Benning’s work is a single continuous static shot of a bend in a road framed by a canyon along the Kern river. In one sense, nothing happens. But in another, truer sense, everything happens.

At first your brain fixates on the human activity, searching for narrative. The tree-trimmers eventually move out of frame. We’re left with leaves moving, the rock formations of the canyon, the sound of water in the kern, a bird flies by.

The light shifts. Shadows fall down frame.

A roar overhead as F22 fighter jets out of China Lake buzzing the canyon is a surprise. There are more jets overhead than vehicles on the road. Spend any time in the Sierra and the profound slippage between walking a mile over 20 minutes and a fighter jet above you doing the same in 20 seconds creates an acute awareness of the expansive durational scale humans exist across.

Within BREATHLESS activity is sparse.

It’s mostly ambience.

For the audience, Benning’s work is an endurance effort. He acknowledges how demanding it is to actively view, and has mentioned how sometimes he falls asleep during screenings of his work. At the end of BREATHLESS he requested a round of applause for the audience for being so committed. Only one person exited the room out of the maybe hundred in attendance.

The audience of this screening was as much part of the work as the film itself. Your attention begins at the screen, but before long it meanders away, then back again. People adjust their posture. Chairs creak. A sneeze. You’re watching yourself watch the film by watching the audience. You perceive yourself perceiving the perceived. The hallmark of a great work is its ability to evoke this reaction. Including you in its existence.

I attended BREATHLESS a day after returning from three nights in the Sierra Nevada backcountry skiing with good friends.
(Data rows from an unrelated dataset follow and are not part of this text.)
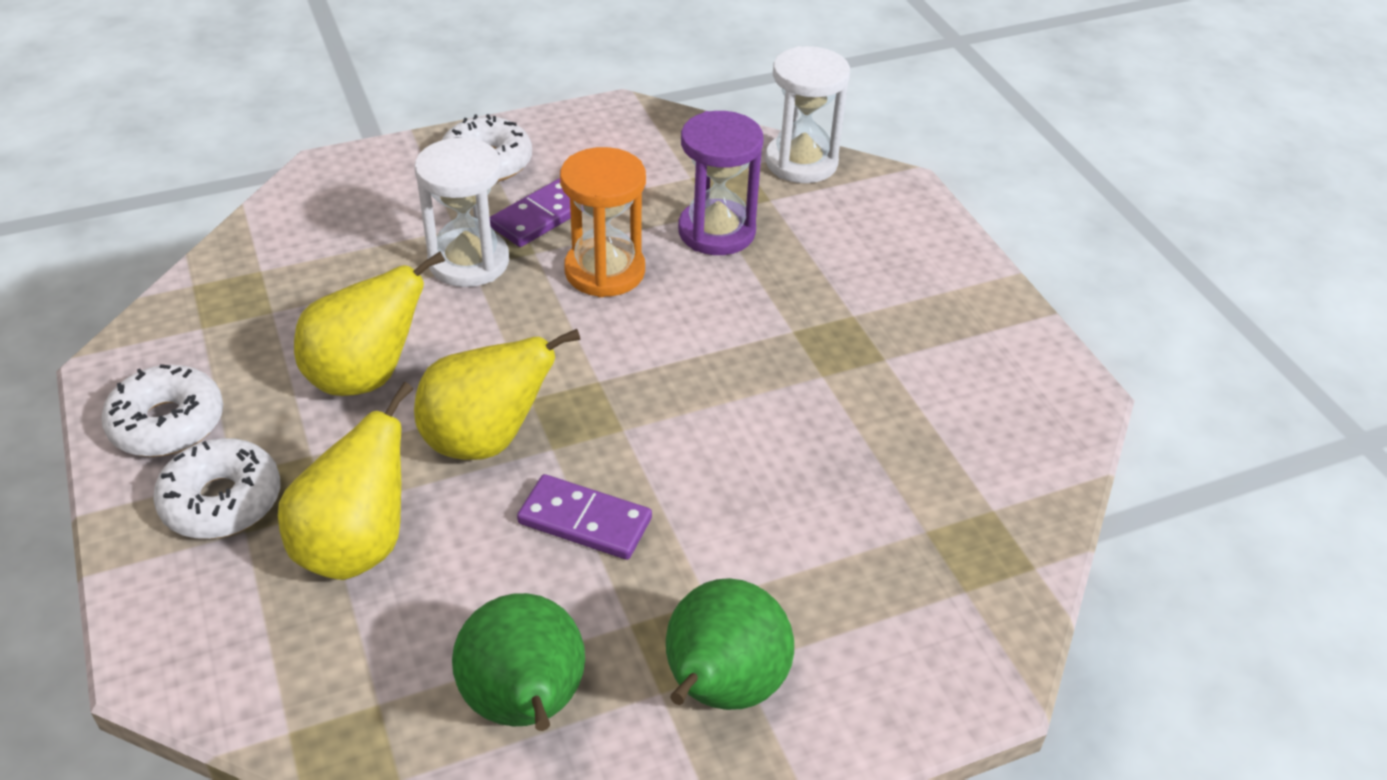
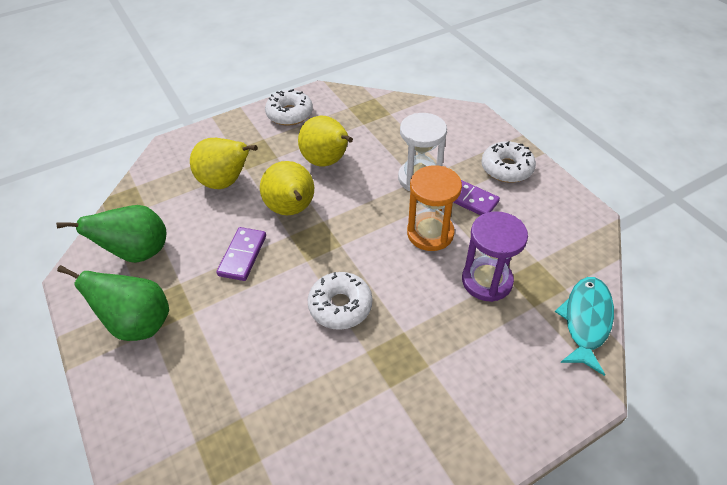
camera: 85 degrees right, 5 degrees up
(222, 501) = (249, 139): white donut -> white donut (340, 306)
(801, 162) = (586, 321): white hourglass -> turquoise fish

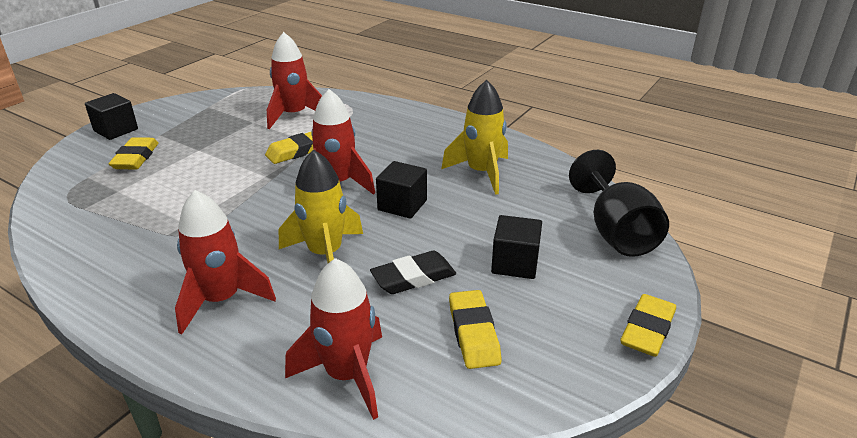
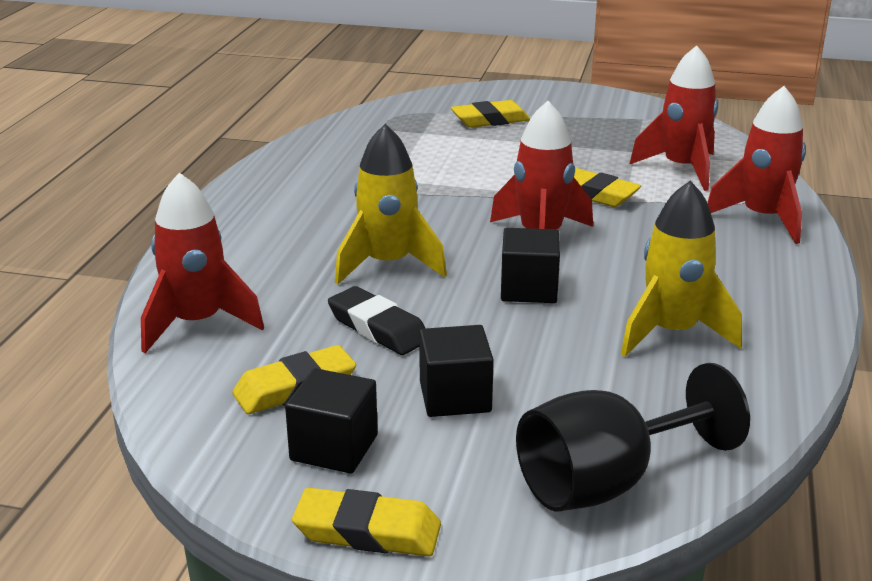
camera: 70 degrees right, 5 degrees down
(116, 130) = (535, 94): black cube -> black cube (334, 447)
(221, 300) = (279, 232): red rocket -> red rocket (762, 218)

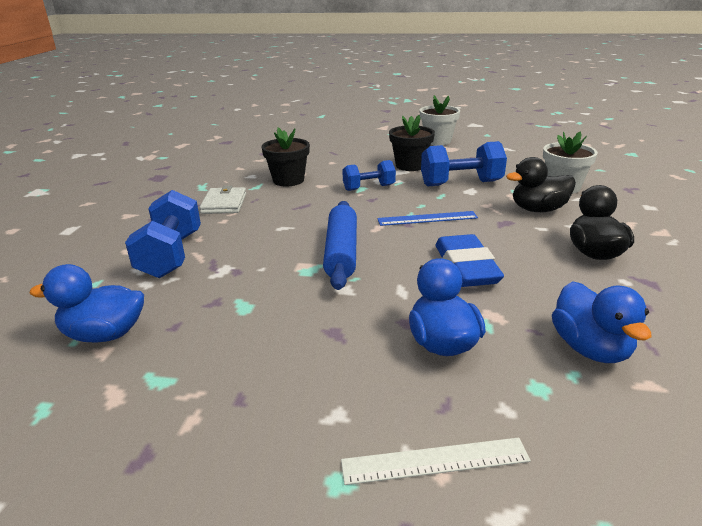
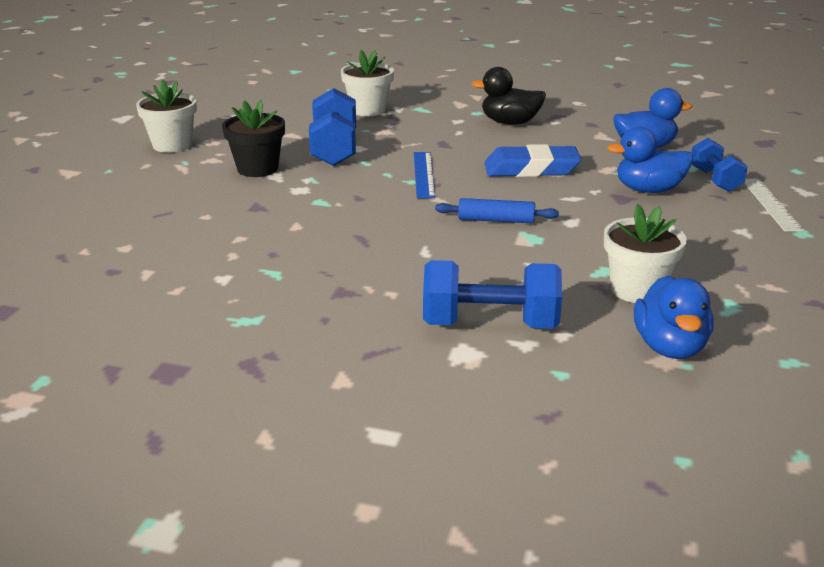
camera: 85 degrees left, 0 degrees up
(205, 322) = (637, 290): none -> white flower pot
(224, 203) = (330, 295): white wallet -> none
(288, 180) = (262, 248): black flower pot -> none
(341, 252) = (496, 220): blue rolling pin -> blue rolling pin, size x0.64
(369, 188) = (321, 197): blue dumbbell -> blue dumbbell (715, 180)
(538, 209) = (418, 127): black duck -> none

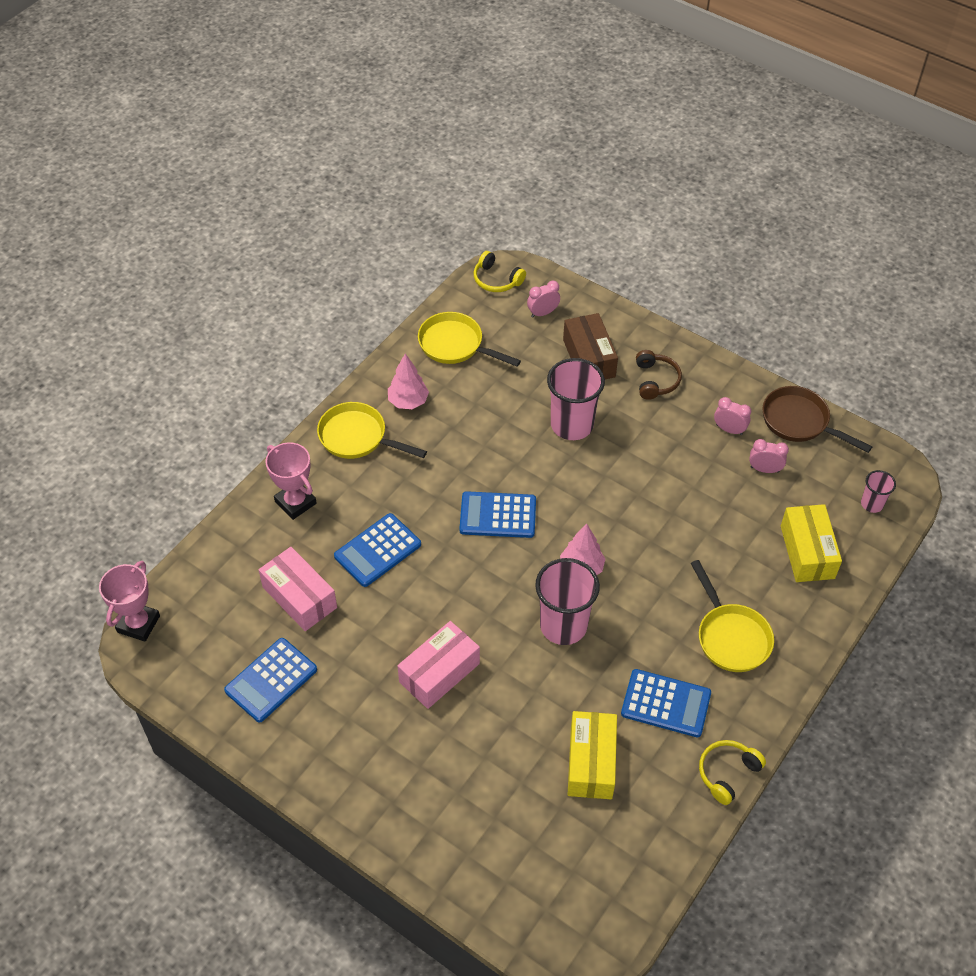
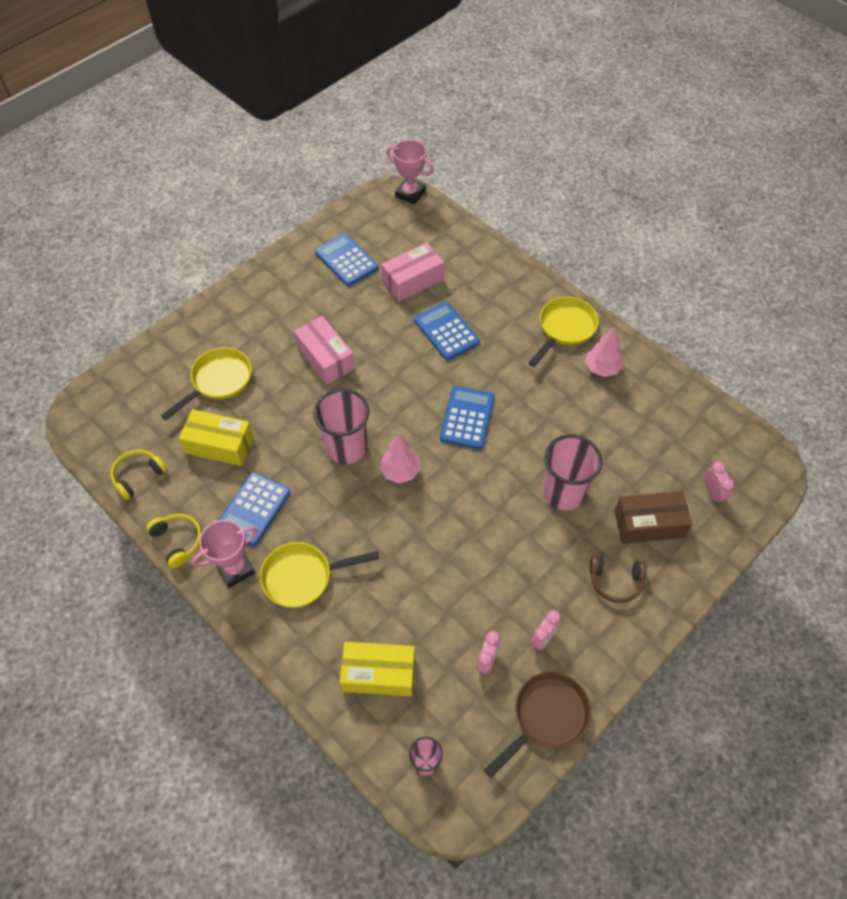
camera: 100 degrees right, 5 degrees up
(295, 502) = (502, 284): pink trophy -> pink trophy (235, 569)
(455, 345) = (669, 412): yellow pan -> yellow pan (218, 381)
(496, 280) = (759, 459): yellow headphones -> yellow headphones (138, 476)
Trips like this are durational. My sleep is poor the first few nights at elevation. We were sharing a primitive hut with several others. Each day began at 4:30am. The next several hours passed moving uphill for long stretches, dotted with brief and rapid moments of downhill. Evenings were spent cooking and fueling, unpacking and repacking for the next day, and exchanging our individual experiences of the adventuring.

It’s an endurance effort. Blasting around the back country affects you similarly to the Benning work. I think most peak experiences in life do.

What I love about Benning’s work and endurance sport is the perceptual playing around with time dilation. Noticing the noticing. Seeing the seeing. A sort of meta-awareness of oneself in environment. Be it alpine, or on a screen.

Exiting the Sierra and rolling into a Benning screening felt remarkably cohesive.